En 1519, pleine période des grandes découvertes, le conquérant espagnol Fernando Cortez et sa grande unité de cavalerie arrivent au large des côtes de Veracruz – petit port mexicain. Ils rejoignent la cité aztèque peuplée par les guerriers Totonaques et leur roi Moctezuma II qui se méprend totalement sur l’identité de F. Cortez : illuminé par ses croyances, il croit rencontrer un des quatre dieux créateurs du monde, Quetzalcoatl dit le serpent à plumes. Reçu comme tel, il a alors le privilège de goûter au meilleur des breuvages Totonaques, le Tchocolatl ou chocolat-vanille. Un chocolat chaud exaltant la palette aromatique du cacao aztèque, le tout magnifié, sucré et arrondi par une vanille exquise et d’exception. Il n’en fallait pas moins pour que les Espagnols tombent amoureux de ces petits grains noirs discrets d’apparence mais puissants de saveur et de parfum. Non seulement ce chocolat méso-amérindien infusé d’une vanille généreuse ravit leur palais mais aussi leur nez. Nous comprenons donc que c’est la vanille qui sera rapportée comme un trésor gustatif et olfactif par les Espagnols en Europe.

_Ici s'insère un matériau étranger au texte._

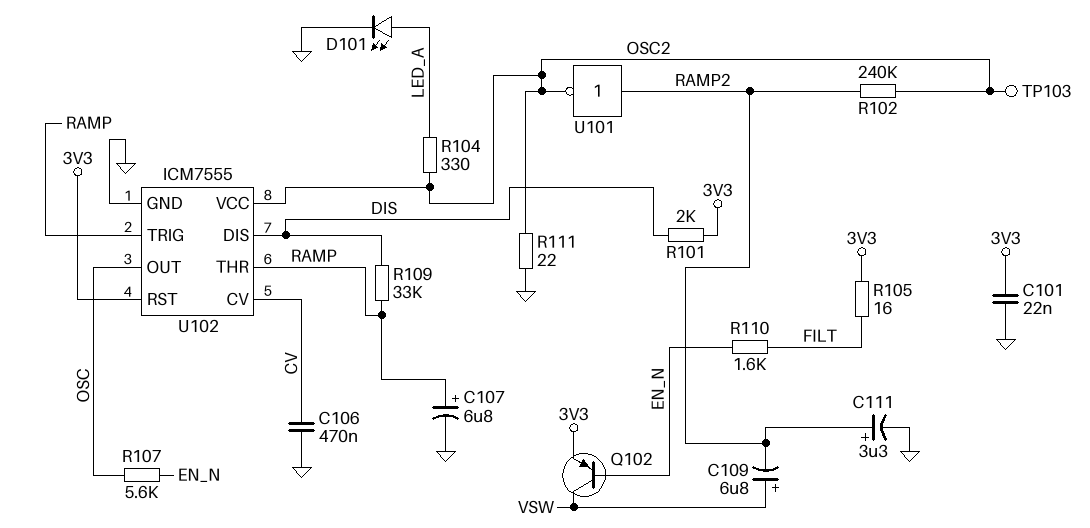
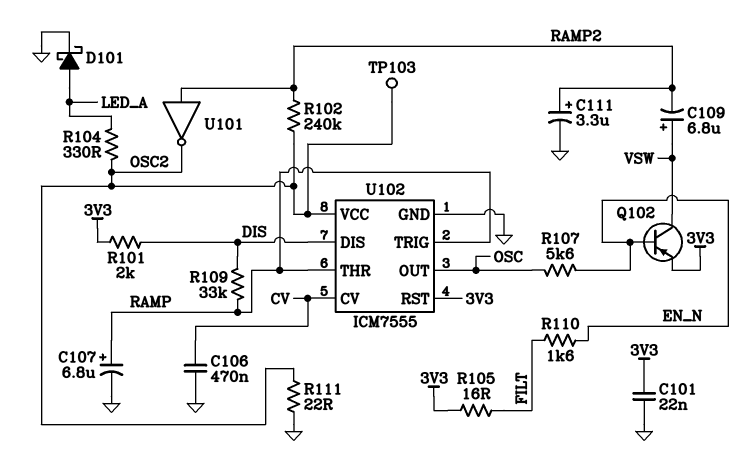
D101: LED (A LED_A, K GND) -> schottky (A LED_A, K GND)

Edmond Albius // www.ecriplume.com –
Cacao Chapon et grains de vanille // Crédit photo The Poppy Logbook

Riches de cette nouvelle épice, elle est retrouvée dans toutes les cuisines des cours royales, dès le début du XVIIe siècle. Le Roi soleil était d’ailleurs autant friand de desserts à la vanille que de parfum de peau, vanillé. Les maîtres parfumeurs de l’époque cherchent à intégrer la vanille à leurs créations mais bien qu’aidés des botanistes, ils ne savent pas comment cultiver en masse ces fameuses orchidées lianescentes tropicales. Le Mexique gardera le monopole de la production de vanille jusqu’au début du XVIIIe siècle ! Et c’est en 1841 à l’île de la Réunion, qu’un jeune horticulteur, Edmond Albius, esclave seulement âgé de 12 ans, perce le secret de la technique pollinisation des fleurs de vanille, c’est la naissance de l’appellation « vanille Bourbon ». Les colons français s’emparent de cette technique afin de produire de la vanille sur d’autres îles françaises, la vanille de Madagascar en est l’autre espèce la plus célèbre. L’exportation bat son plein vers 1898, les cuisiniers et les parfumeurs de France adoptent tous la belle odorante.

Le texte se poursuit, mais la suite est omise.